Chinese arrivals to Japan fall about 45% in December amid Taiwan row
Chinese tourism to Japan fell sharply in December, dropping about 45% from a year earlier to roughly 330,000 visitors, Japan's transport ministry said, amid a diplomatic row between Beijing and Tokyo over the security of Taiwan. The decline began toward the end of last year after Japan's prime minister, Sanae Takaichi, suggested her country could become militarily involved if China attempted to invade Taiwan.
Takaichi said a crisis in the Taiwan Strait could trigger the deployment of Japan's self-defence forces if the conflict posed an 'existential threat' to Japan. Beijing responded by urging its citizens not to travel to Japan, citing safety concerns. It later advised young people not to study in Japan, cancelled cultural exchanges and postponed the Chinese release of Japanese films.
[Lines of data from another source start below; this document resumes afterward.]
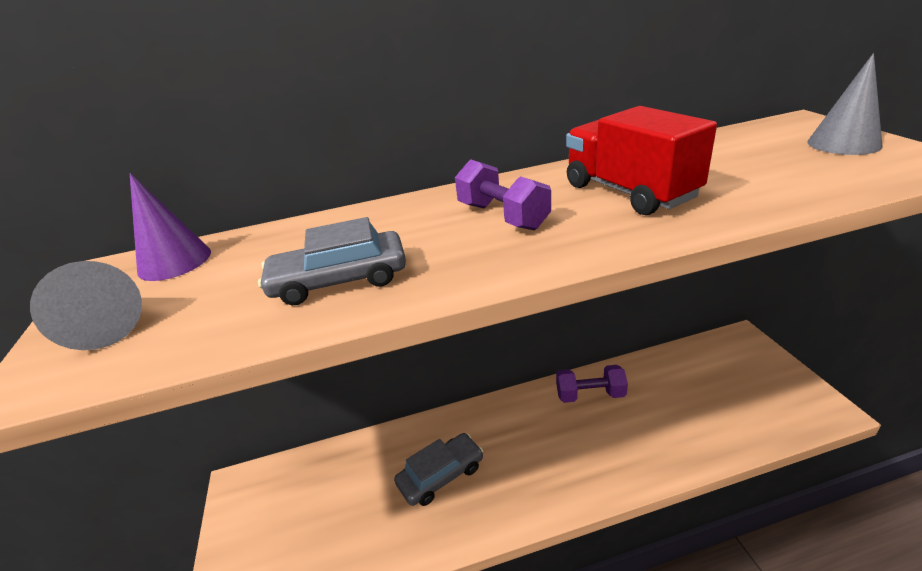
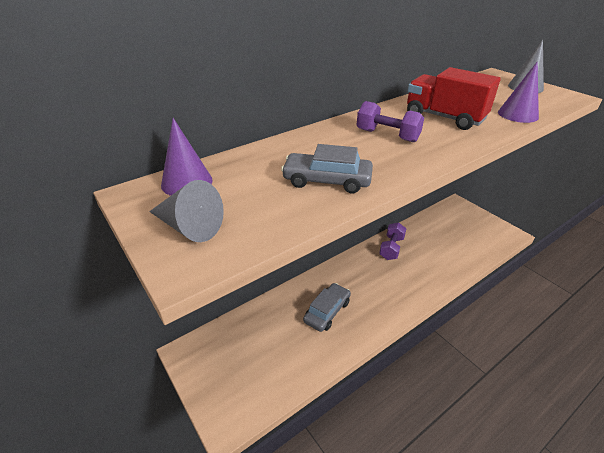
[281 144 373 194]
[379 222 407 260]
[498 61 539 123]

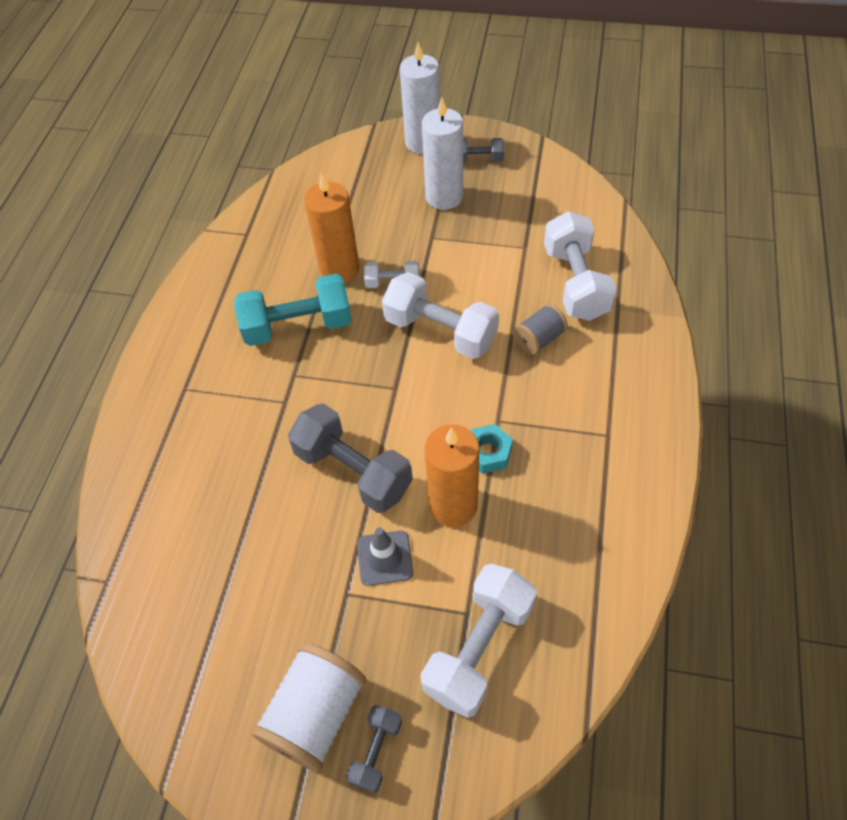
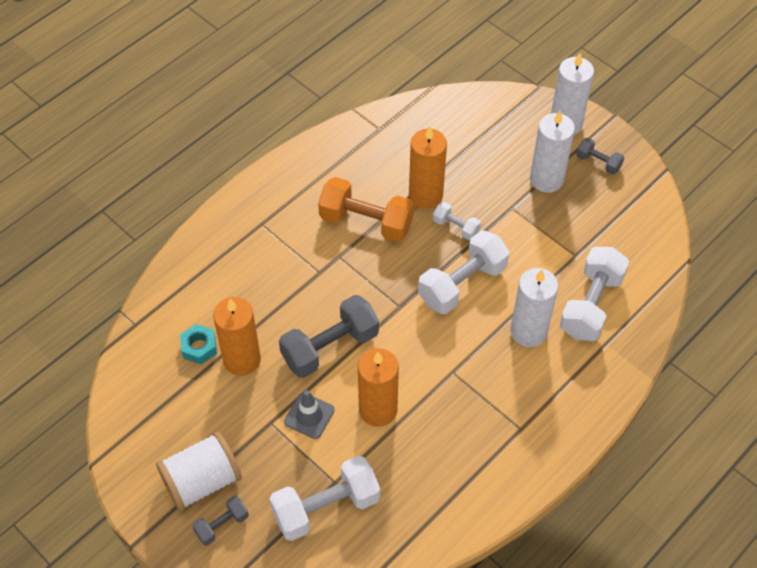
[418 230 510 314]
[318 177 414 242]
[511 268 558 347]
[279 295 379 378]
[180 324 217 364]
[213 297 261 376]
The remarks followed a meeting between Takaichi and Chinese leader Xi Jinping at the Apec summit, where they had vowed to build 'constructive and stable' relations. Despite the fall in Chinese visitors, Japan recorded a record 42.7 million foreign arrivals last year, comfortably surpassing the previous record of almost 37 million in 2024.
China has remained the biggest source of inbound tourism: almost 7.5 million Chinese arrived in the first nine months of 2025, accounting for about a quarter of all foreign visitors, and Chinese tourists spent $3.7bn in the third quarter of last year.